The current JS argument order is a mess too because you'd ideally want your collection last so you can partially apply the parts you'd normally apply and compose transformations for that collection, but most function arguments aren't in this order. Elixir is the 'weird' language piping the first argument instead of the last, so I guess that is a solution, but it doesn't fit the 'normal' compositional style from ML-family languages. This might be a requirement for languages with variadic functions.

The spec points to the `%` placeholder-y thing from Hack which shows how weird piping gets in an uncurried language like JavaScript. I think these issues illustrate how nontrivial adding piping would actually be in JavaScript.

Currying is the obvious, simplest solution because it's always one parameter in and only one thing is returned (often a function awaiting one new argument). But this would require massive fundamental changes to the builtins probably requiring something like "use currying" to tell the user agent to flip the argument order and curry all the functions. I'd be pretty into this though.


> But this would require massive fundamental changes to the builtins probably requiring something like "use currying" to tell the user agent to flip the argument order and curry all the functions. I'd be pretty into this though.

Could you just clone them and expose versions with swapped arguments under a different namespace?


I'm not sure but it sounds like you might be unfamiliar with currying [1].

1. https://en.wikipedia.org/wiki/Currying


I'm familiar with currying. In the real world, unless you have a certain type of parse transform, that's not the same as composition, due to lambda overheads.


Currying is the answer to your question, regardless of any possible real world overhead, which can be optimized out. This is a proposal to modify the language we're discussing, so I'm assuming they can do the latter as part of the proposal if that were necessary.

Given

    f :: a -> b                                                                
    g :: (b, c) -> d                                                                   
    h = uncurry ((curry g) . f)    
Then

    h :: (a, c) -> d


It isn't just "real world overhead", it's the ambiguities or pessimal behaviors you encounter if you try to bodge currying on to a language that wasn't designed for it.
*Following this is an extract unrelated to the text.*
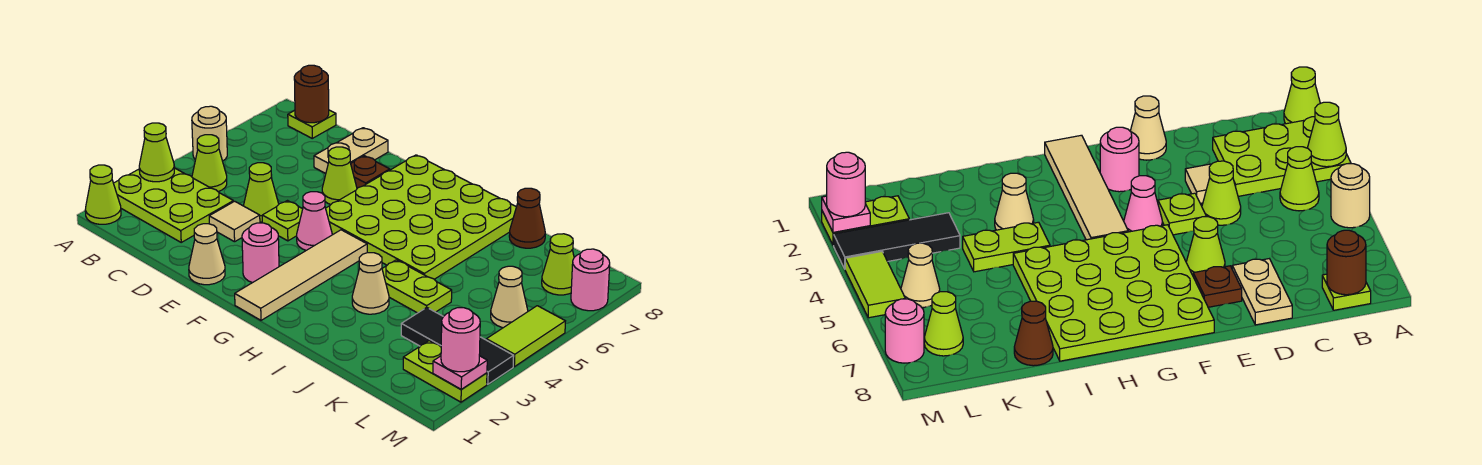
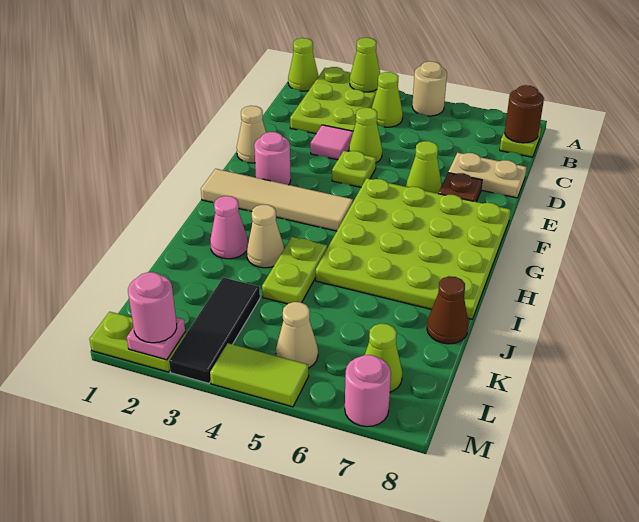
tan tile D3 level 1 -> pink tile D3 level 1
pink cone F4 level 1 -> pink cone I2 level 1
lime plate L2:M2 level 1 -> lime plate M1:M2 level 1

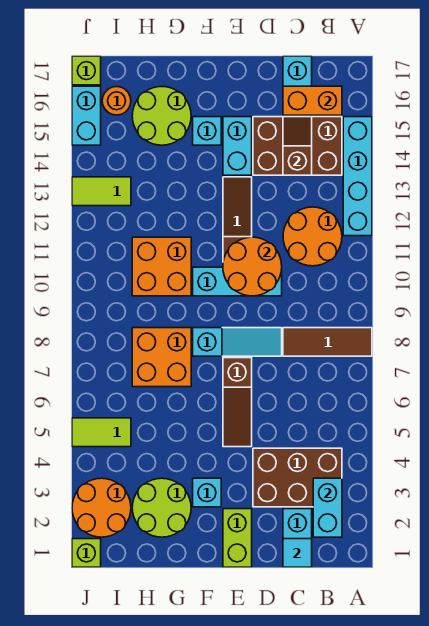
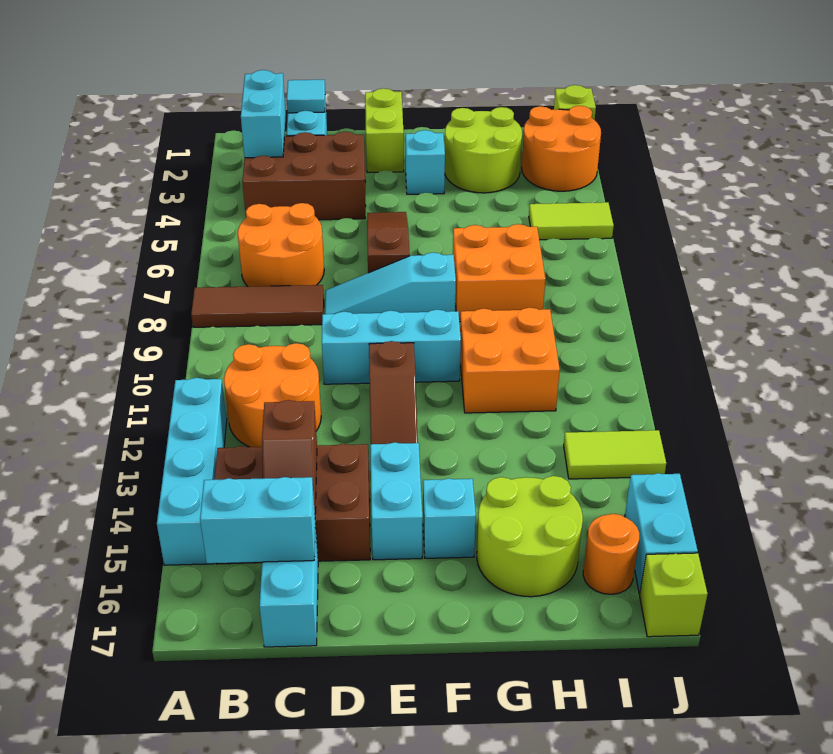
orange brick B16:C16 level 2 -> cyan brick B16:C16 level 2
orange round brick D10:E11 level 2 -> orange round brick B6:C7 level 1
For currying, for instance, you need to know exactly when to execute the function and return the results, vs. when to return another curried function expecting more results. This is messy in the face of optional arguments, and in Javascript, all arguments are always optional.

"But I can solve that with more syntax!"

Perhaps so. But then you have the problem, what if you want to take advantage of optional arguments to add another argument to a widely used function? Do some of your invocations of the function that previously considered the function "done" now return functions expecting one more argument? Probably, unless your syntax forced explicit specifications of when to curry. Dynamic languages kinda have that sort of problem all over the place anyhow, but this would be a new manifestation for people to deal with. That's getting ugly and complicated.

You're probably better off just using the lambdas the language already has rather than blundering your way through this mindfield. I don't think I can name a single case of a language solving this problem after the fact; by all means upgrade my knowledge by naming one that did (no sarcasm, I'd be interested in seeing it).


> bodge

This upgraded my knowledge, thank you. Also I love that phrase, thanks for that as well!